The American tea party movement bears more resemblance to a rolling block party than a unified organized movement or cause. And that’s precisely why I love it. These people are nice. They’re smart. They come from all walks of life. And they’re sincere. I’ve met hard-hat wearing construction managers, accountants, school teachers, the unemployed, retirees, even the nicest anarchist couple who are worried about their kids’ futures.
And the numbers of protests and protesters continue to stagger, from the consistent low hundreds to the thousands — in all types of political and meteorological climates.
But I’m wondering what’s next for this two-month-old movement, born of outrage and concern at what is arguably a very sudden and very abrupt left turn in America’s moral and economic direction.
Before discussing the future of the movement, we have to make an attempt to understand and demystify it.
Contrary to more than a few conspiracy theories being floated in the left-wing blogosphere, and counter to modern media mythmaking, the American tea party movement is a very un-A.C.O.R.N.-like, decentralized, non-Rick Santelli endorsed outpouring of conservative values and libertarian ideals. I’ve witnessed no one in Indian or Revolutionary War costumes. No Rush Limbaugh grabbing the bullhorn to utter the F-word (failure). I’ve seen very little in the way of actual tea.
In fact, all the tea partyers I’ve met think astroturfing is some sort of Arena League football penalty, rather than a term for grassroots political organizing conducted by some committee of dirty tricks. It’s ridiculous to think the GOP could Astroturf these events, because that would require a coherent message, credible leadership, and a nimble organizational and technological infrastructure.
No, the tea parties reflect the greatest characteristics of Americana: passion, resourcefulness, respect, pitching-in, and commitment to our founding principles. They could just as easily turn into barn raisings or quilting bees.
And so far, they’ve worked. More than a few have gotten the attention of some local elected official. One in particular certainly played a strong role in Democratic Missouri Senator Claire McCaskill obtaining Harry Reid’s permission to vote “No” on the Omnibus Spending Bill. McCaskill rightly cited her opposition to around 9,000 earmarks contained in the bill. In defending her vote to ABC News’ George Stephanopoulos via a tweet, McCaskill failed to mention the 200 angry protesters who marched on her Kansas City office the week before, in a blinding snow storm no less, to demand an end to earmarks and other special-interest driven government spending.
Even the White House appears to be trying to regularly change the political narrative to stay a step ahead of a tea-drenched wave of suspicion, dissatisfaction, and outright revolt at their far reaching attempts to wring every bit of self-serving utility out of America’s misfortune.
But what comes next for a movement as one-off, as locally agitated, as independent as the American tea party movement? Sure, there are a few centralized websites that serve as clearinghouses for tea party locations and schedules. But that’s about it.
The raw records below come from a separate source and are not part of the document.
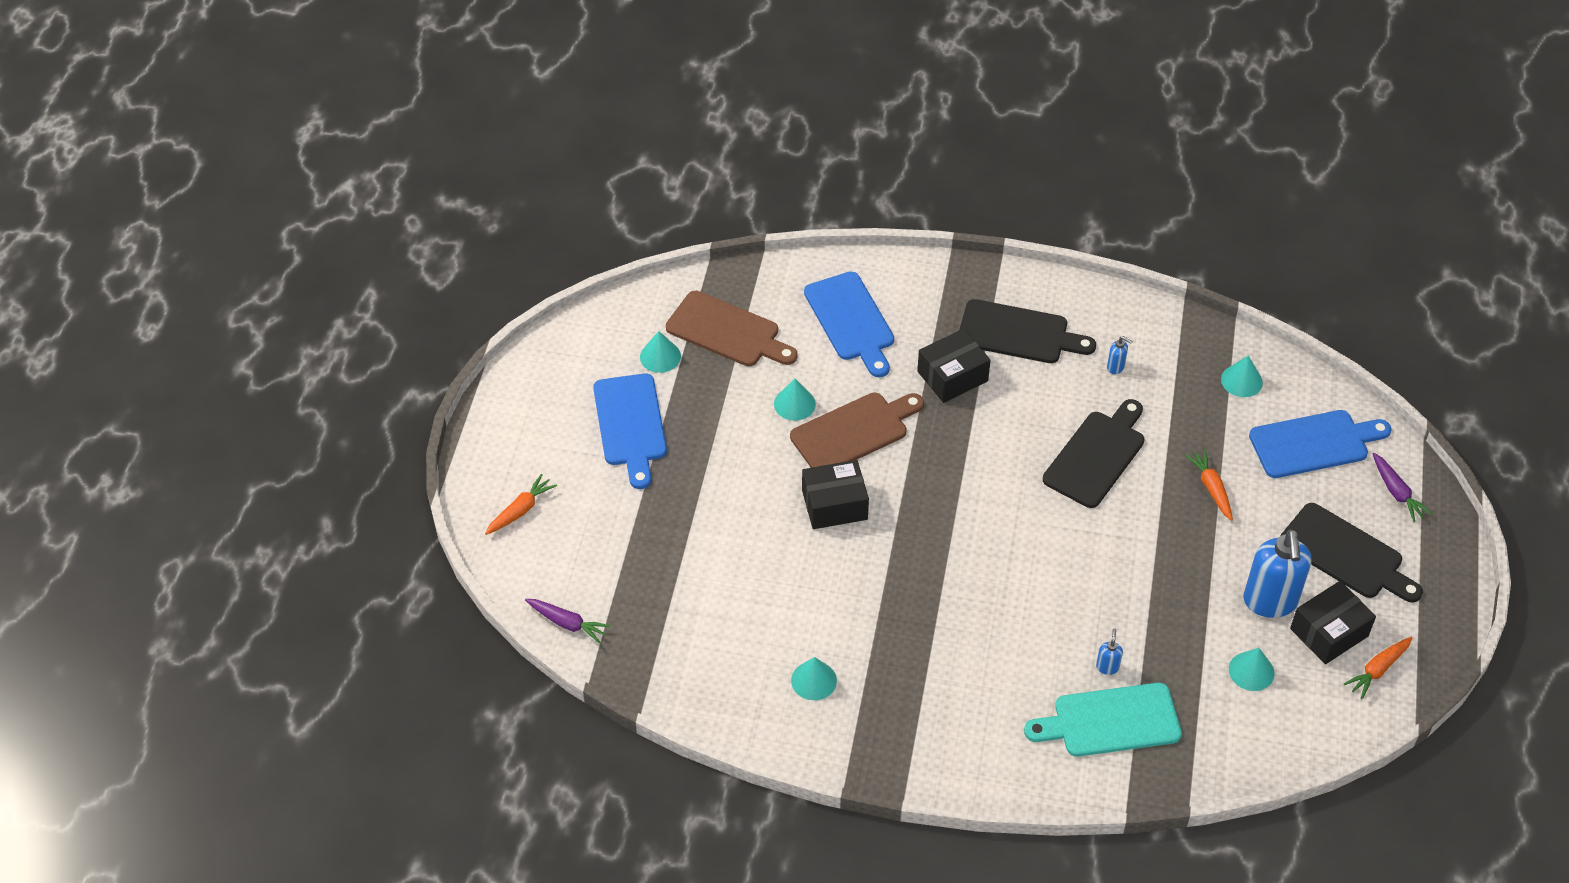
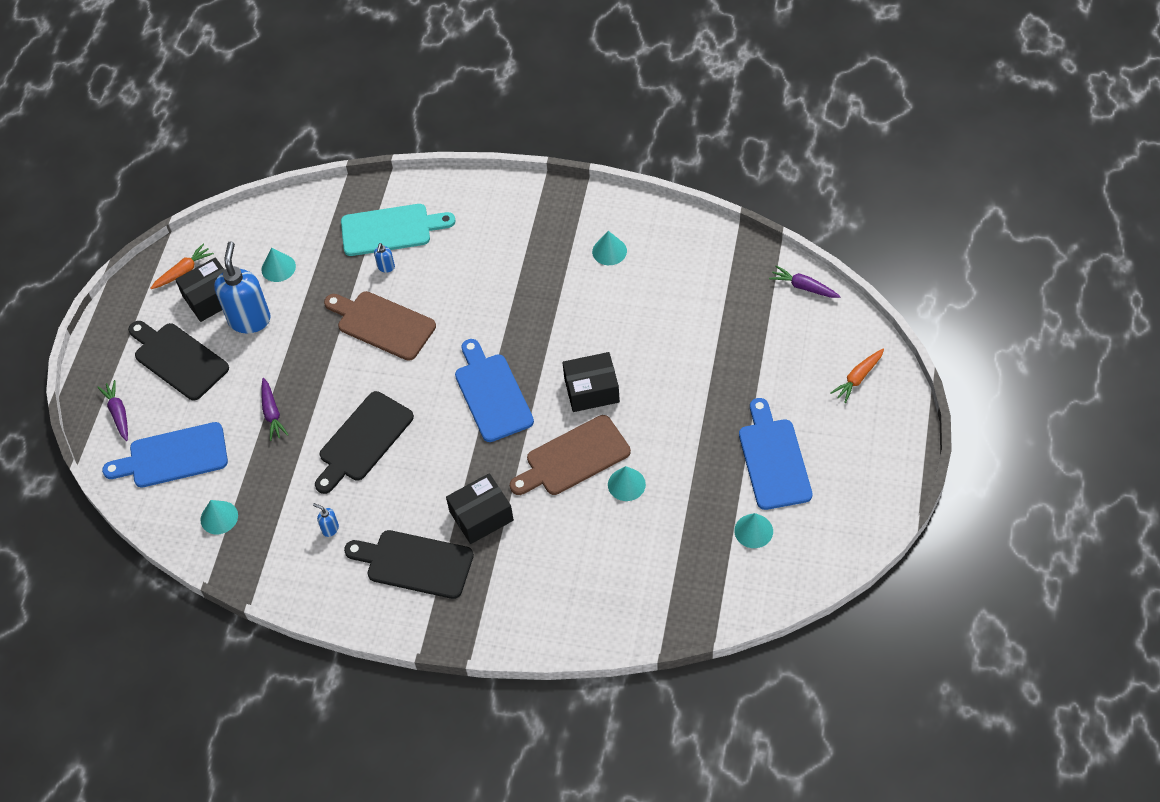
camera: 175 degrees left, 5 degrees up
(727, 331) = (691, 559): brown cutting board -> brown cutting board (382, 324)
(851, 321) = (573, 574): blue cutting board -> blue cutting board (492, 394)
(1211, 488) = (272, 413): orange carrot -> purple carrot

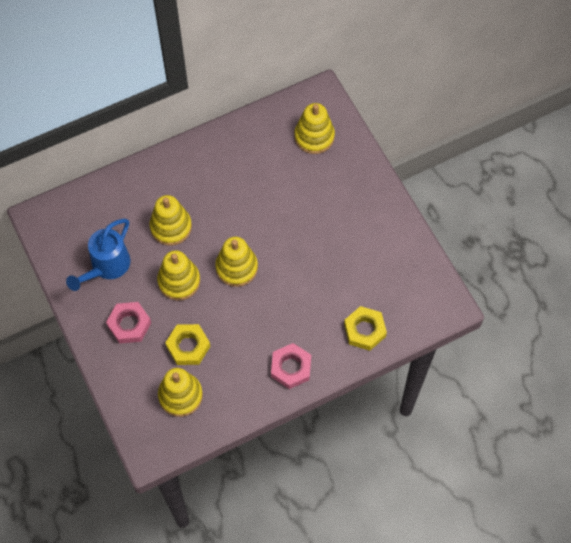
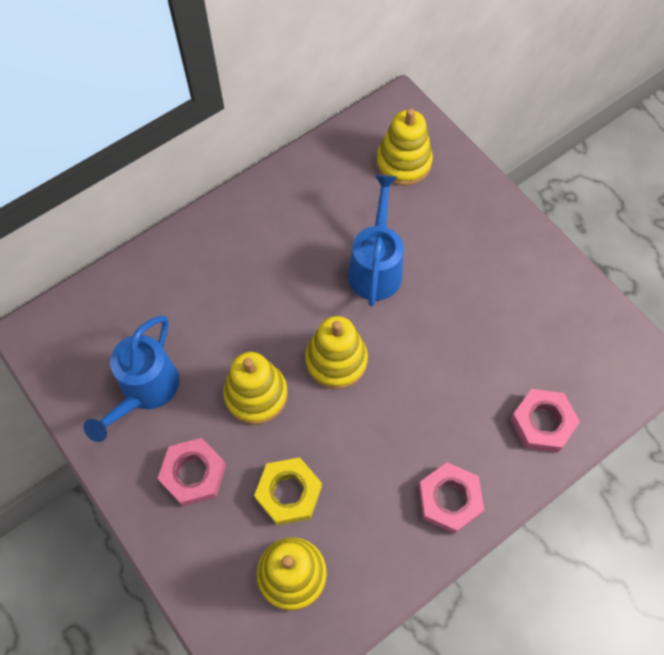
camera: 10 degrees left, 0 degrees up
(171, 227) = (230, 317): yellow stacking toy -> none
(277, 208) = (376, 267): none -> blue watering can
(364, 330) = (542, 423): yellow nut -> pink nut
View the photo blogs of tea parties and you’re guaranteed to see on every one at least two Ayn Rand citations, a few Atlas Shrugged posters, more pork and bacon references than a congressional committee meeting, and lots of concern for future generations. There is commonality of conviction and cause in all the tea parties. But that’s it in the movement’s Department of Organization and Strategy.
Looking at various tea party reports and blogs, it’s a wonder the White House hasn’t declared John Galt the new, de facto leader of the Republican Party. It seems they’re too busy scheming to mobilize President Obama’s massive web campaign to influence public opinion in support of his costly policy ambitions, not to mention looking for replacement candidates for all their tax cheats who can’t win confirmation.
If ever we needed the American tea party movement to brew up greater weight, it is now. Will the movement ever transcend bullhorns and chants? Will a unifying platform of articulated ideas and values emerge? Does one need to emerge?
What must happen for the American tea party movement to harness all its force, aggression, and overall good intentions for America’s future, and be taken seriously by the power brokers in Washington, D.C., by the mainstream media, and by Main Street?
And how will the movement grow its numbers and influence?
I think it’s past time to start asking, and answering, these questions. Otherwise, I fear the American Tea Party movement’s sweetness — that is to say its genuinely American qualities — will quietly dilute in a tide of bitter change that many Americans simply cannot swallow.